The Finland-headquartered group announced the closure plans this morning (25 July).
Plattling is located in Bavaria and is part of the UPM Communications Papers business.
It runs two paper machines and closing the mill would result in a permanent reduction of 380,000tpa of uncoated publication paper, and 215,000tpa of coated publication paper.
The mill employs around 400. If the closure plan goes ahead, it will stop making paper by the end of this year.
UPM cited a 15-year declining trend in demand for graphic papers, with the decline “accentuated significantly over the course of this year”.
It also pointed to energy supply issues, and stated: “The uncertainty about reliability and cost competitiveness of the energy supply in Germany is currently a big challenge.”
UPM has seven mills in Germany and Austria with the others located at Nordland Papier, Hürth, Augsburg, Ettringen and Schongau, where it recently shut a paper machine.
It also closed down PM4 at its Steyrermühl mill in Austria.
UPM Communication Papers executive vice president Massimo Reynaud commented: “Mature graphic paper markets require continuous and relentless efforts to ensure cost competitive operations that also meet the future customer demand.

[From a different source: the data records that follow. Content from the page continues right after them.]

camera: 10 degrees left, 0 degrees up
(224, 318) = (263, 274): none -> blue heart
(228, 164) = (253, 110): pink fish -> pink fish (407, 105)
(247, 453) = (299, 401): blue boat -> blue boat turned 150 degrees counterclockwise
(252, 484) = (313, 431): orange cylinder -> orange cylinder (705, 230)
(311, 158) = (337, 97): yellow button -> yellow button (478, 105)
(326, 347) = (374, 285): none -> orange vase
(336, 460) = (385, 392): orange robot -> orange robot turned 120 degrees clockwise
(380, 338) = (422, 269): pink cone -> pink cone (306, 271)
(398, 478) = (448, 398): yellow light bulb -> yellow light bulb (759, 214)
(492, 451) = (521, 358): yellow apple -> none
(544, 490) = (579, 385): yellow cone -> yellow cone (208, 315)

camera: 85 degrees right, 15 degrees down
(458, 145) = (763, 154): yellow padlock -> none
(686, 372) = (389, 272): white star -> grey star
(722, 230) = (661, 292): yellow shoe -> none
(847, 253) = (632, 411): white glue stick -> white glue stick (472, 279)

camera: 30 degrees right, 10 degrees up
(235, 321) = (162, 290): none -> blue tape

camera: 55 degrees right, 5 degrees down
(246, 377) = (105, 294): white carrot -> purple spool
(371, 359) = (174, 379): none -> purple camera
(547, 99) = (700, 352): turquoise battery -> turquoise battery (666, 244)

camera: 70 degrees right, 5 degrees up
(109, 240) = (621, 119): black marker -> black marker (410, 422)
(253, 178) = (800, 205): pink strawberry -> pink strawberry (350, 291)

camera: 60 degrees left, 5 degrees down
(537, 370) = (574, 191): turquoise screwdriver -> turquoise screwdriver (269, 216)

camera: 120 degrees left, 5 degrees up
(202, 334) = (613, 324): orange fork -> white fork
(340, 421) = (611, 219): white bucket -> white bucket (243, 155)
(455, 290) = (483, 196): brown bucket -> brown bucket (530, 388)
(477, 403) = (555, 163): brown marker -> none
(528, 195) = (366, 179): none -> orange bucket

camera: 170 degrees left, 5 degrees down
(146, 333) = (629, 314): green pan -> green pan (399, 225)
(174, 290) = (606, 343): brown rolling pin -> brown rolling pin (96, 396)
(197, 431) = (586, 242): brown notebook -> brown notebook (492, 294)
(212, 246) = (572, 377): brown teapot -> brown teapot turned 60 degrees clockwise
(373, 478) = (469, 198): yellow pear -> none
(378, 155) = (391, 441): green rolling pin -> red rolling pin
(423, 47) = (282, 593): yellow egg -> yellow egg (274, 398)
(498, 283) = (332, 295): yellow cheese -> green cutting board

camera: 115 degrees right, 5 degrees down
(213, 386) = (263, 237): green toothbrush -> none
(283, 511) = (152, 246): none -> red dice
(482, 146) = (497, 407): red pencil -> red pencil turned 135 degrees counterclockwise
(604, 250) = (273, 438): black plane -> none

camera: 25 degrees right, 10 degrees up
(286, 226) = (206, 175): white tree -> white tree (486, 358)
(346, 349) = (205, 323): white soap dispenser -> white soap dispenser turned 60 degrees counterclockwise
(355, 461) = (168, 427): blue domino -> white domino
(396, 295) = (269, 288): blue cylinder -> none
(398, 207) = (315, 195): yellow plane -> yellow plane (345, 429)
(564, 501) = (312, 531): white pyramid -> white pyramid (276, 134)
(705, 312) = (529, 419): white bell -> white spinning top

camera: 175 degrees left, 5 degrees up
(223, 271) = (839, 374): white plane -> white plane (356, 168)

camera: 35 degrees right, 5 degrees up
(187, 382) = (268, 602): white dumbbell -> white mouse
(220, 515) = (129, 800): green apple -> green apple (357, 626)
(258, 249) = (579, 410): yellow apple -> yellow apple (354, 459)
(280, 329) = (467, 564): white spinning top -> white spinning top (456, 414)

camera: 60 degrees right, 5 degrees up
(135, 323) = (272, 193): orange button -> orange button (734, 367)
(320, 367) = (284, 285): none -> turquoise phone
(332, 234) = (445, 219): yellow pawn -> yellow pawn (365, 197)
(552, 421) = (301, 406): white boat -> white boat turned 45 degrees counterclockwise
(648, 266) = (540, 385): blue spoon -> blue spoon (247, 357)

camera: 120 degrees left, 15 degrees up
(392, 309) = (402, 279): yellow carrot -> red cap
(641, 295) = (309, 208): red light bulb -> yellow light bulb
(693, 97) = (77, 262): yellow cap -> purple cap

“UPM is committed to leading our business in a responsible manner. We respect the interests of both our workforce and our customers and consider them a central part of our plans. We recognise that today's announcement is very difficult news for our employees in Plattling. Together with the employee representatives, we will seek responsible solutions for our personnel and enter directly into a fair dialogue.”
The Plattling closure would involve restructuring charges of €122m (£105m) and a €100m impairment related to the leased combined heat and power plant. UPM said the annual fixed cost savings would be €60m.
The group also said that UPM Communication Papers planned to continue with temporary layoffs in Finland. The possible temporary layoffs could take place in several periods and would last a maximum of 90 days.
The total number of employees involved is around 1,100.
In its interim results the group posted sales up 5% at €5.35bn, but EBIT was down 29% at €470m.
UPM said that Q2 delivery volumes had been impacted by destocking “in various product value chains” which CEO Jussi Pesonen described as “extraordinary”, while global commodity prices for pulp and energy prices “fell from historic highs to cyclical bottom levels in six months”.
Regarding the outlook for the full year, UPM said that EBIT was likely to be down on 2022, but deliveries are expected to recover and will also benefit from the ramp-up of its new Paso de los Toros pulp mill in Uruguay and the OL3 nuclear power plant in Finland.
UPM’s share price rose by 3.17% on the news, to €29.64, but is down 17.13% this year (52-week high: €37.14, low: €26.62).